I paddle solo for the first time on the last day of the trip. While the rangers attend to some business at base camp, I head across the bay to a place I've been curious about: an abandoned Alaska Native village site. Edging up against the slant of pebble beach, I peel off the sprayskirt and pull myself out, one foot at a time. There's a subtle difference to the trees here, an opening in the forest filled with bushes rather than the mature evergreens that line this coast in unbroken growth. That's about all that tells the story of what was once a Tlingit village when looking inland from the beach. I'm eager to roam around and look for more evidence of the human lives once spent here.

The rangers have their own name for this beach: the bear coast. Laced with salmon streams, packed with berry bushes, book-ended by beach meadows, it's perfect for brown bear. Paddling over, I don't think much of it. After all, there are bears practically everywhere in Southeast Alaska. This was no different. I'm armed with a marine radio and a can of bear spray.

But when I turn from my kayak and face the bushes, my senses elevate a notch. There is no bear. Not at this moment. But there has been. As I look for an entrance into the thick woods, the obvious route is the one used by bears. Salmonberry and thimbleberry bushes are trampled in a wide swath, creating an opening into the darkness. Just where I am headed--or am I? I stand, unsure. It's a beautiful stretch of shore in varying shades of green. Tall magenta spires of fireweed rock in a slight breeze. A rufous hummingbird buzzes in, whirring from blossom to blossom and hovering over one, two, three stalks of flowers. Peaceful, yes, but the presence of bear is strong in the air. It's electric, taking up residence in my bones. And it's then I feel the overwhelming need to return to my son.

I try to rationalize with myself. This is my week in the wilderness. This is my solo morning. Carpe diem. I grip the bear spray and dive into the bushes where the bears have come before me. Step by step over matted grasses and beaten down leaves, I find myself more and more on edge. What is most unnerving is the density of the vegetation. You could literally come face to face with a large predator, no warning.

So I think sing, Aleria, sing! The first song to my lips is Baby Beluga. What would have been Joni Mitchell or John Prine a few years ago is now Raffi. I belt it out, glancing down at the marine radio slung to my waist, wondering if it can accidentally be left in the 'on' setting to broadcast a garbled children's song to all vessels within earshot.

Once inside the dim understory of spruce and hemlock, I scour the woods for both signs of bear and the old village. The only evidence I find of inhabitants is a rectangular shaped depression in the duff, perhaps the sunken floor to an old gathering house or sleeping quarters. I wish I could peel back time, reverse the rapid growth of this forest and see into Tlingit life centuries ago.

But my dreaming is short-lived as I become more uncomfortable.
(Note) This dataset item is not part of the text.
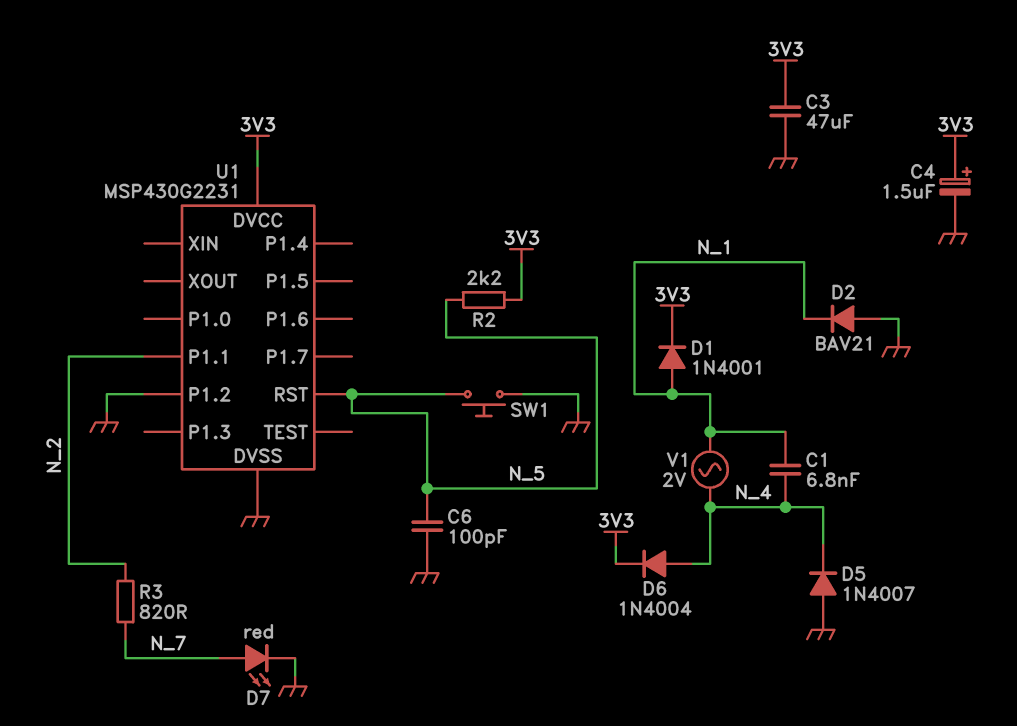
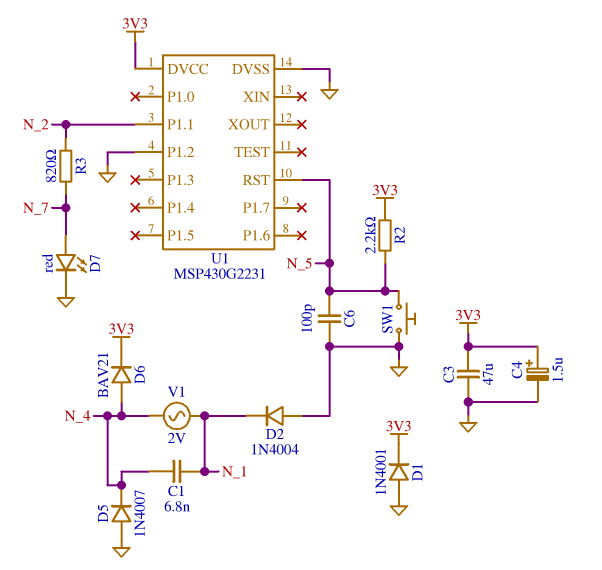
D1: diode 1N4001 (A N_1, K 3V3) -> diode 1N4001 (A GND, K 3V3)
D2: diode BAV21 (A GND, K N_1) -> diode 1N4004 (A GND, K N_1)
D6: diode 1N4004 (A N_4, K 3V3) -> diode BAV21 (A N_4, K 3V3)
I realize I've rarely traveled in dense brown bear country alone. Though it's been a treat to sink into solitude and contemplation today, my unease is overpowering. I double-back to the bear trail leading to open beach, stumble into the light, into my boat, onto the water. Safe.

Feeling sheepish, I reluctantly face the fact that my tolerance for risk has changed. My perception of danger may never be the same. Before becoming a mother, I might have been slightly unsettled nosing about alone in bear country; now I feel the searing responsibility of survival, of being there for my son. It's a new weight, a new vulnerability.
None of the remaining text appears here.